Be that as it may. The word I hoped would catch your attention above is
"easier". Meaning, easier for whom? Whom is a road like this planned for,
whom will it benefit?

I've wondered about such questions before, for other such roads. On
February 23, for example, I asked them in a column about the Mumbai
Trans-Harbour Link (MTHL), a 22-km long bridge over the sea to the mainland.
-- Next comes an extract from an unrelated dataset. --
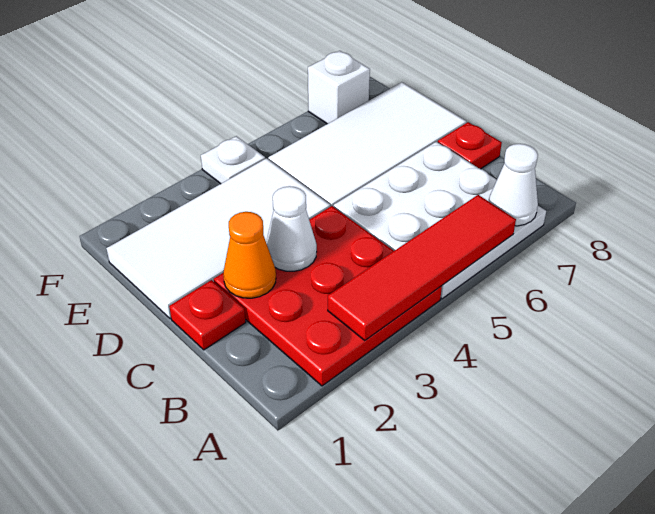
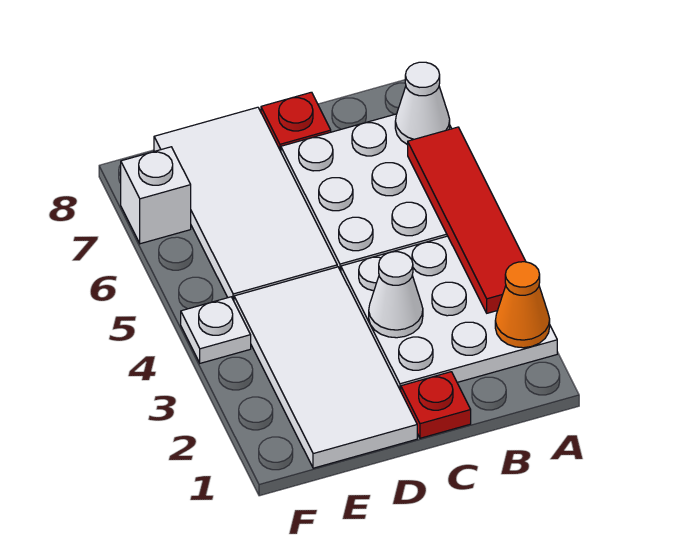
red plate A2:C4 level 1 -> white plate A2:C4 level 1
orange cone C2 level 2 -> orange cone A2 level 2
Take a look: A spectacular bridge that few use,
https://www.livemint.com/opinion/columns/a-spectacular-bridge-that-few-use-11708622879344.html

And don't forget to let me know what you make of my reasoning.

cheers,
dilip


---

A spectacular bridge that few use


As we drove to the Ro-ro ferry to cross the Mumbai harbour to Mandwa, our
driver looked positively wistful. "Could have taken the MTHL", he said.
Given where we were headed for, it would have been a longer journey, but
that didn't seem to matter to him. This did: "It's even better than the
Sealink!"

That's the Bandra-Worli Sealink he meant, apparently now the bar for other,
newer bridges and highways. And that's the Mumbai Trans-Harbour Link he
also meant, the 22 km bridge from Sewri across the harbour to Uran. It's
been open to traffic for just over a month now, and while I haven't used
it, I know at least one person who has, and who wishes he can take it
again. And again. "So smooth!" he sighed.

Ten days after it opened, news items told us some early MTHL numbers.
Starting with 28,176 on the first day and 54,977 on the second, a total of
about 309,000 vehicles had already used the bridge in those ten days, we
heard. On average then, over 30,000 vehicles drove across it daily. The
revenue from tolls was about Rs 61.5 million, or about Rs 200 per vehicle.
This made sense, because the toll for traversing the whole bridge is Rs
250, with smaller amounts for shorter stretches.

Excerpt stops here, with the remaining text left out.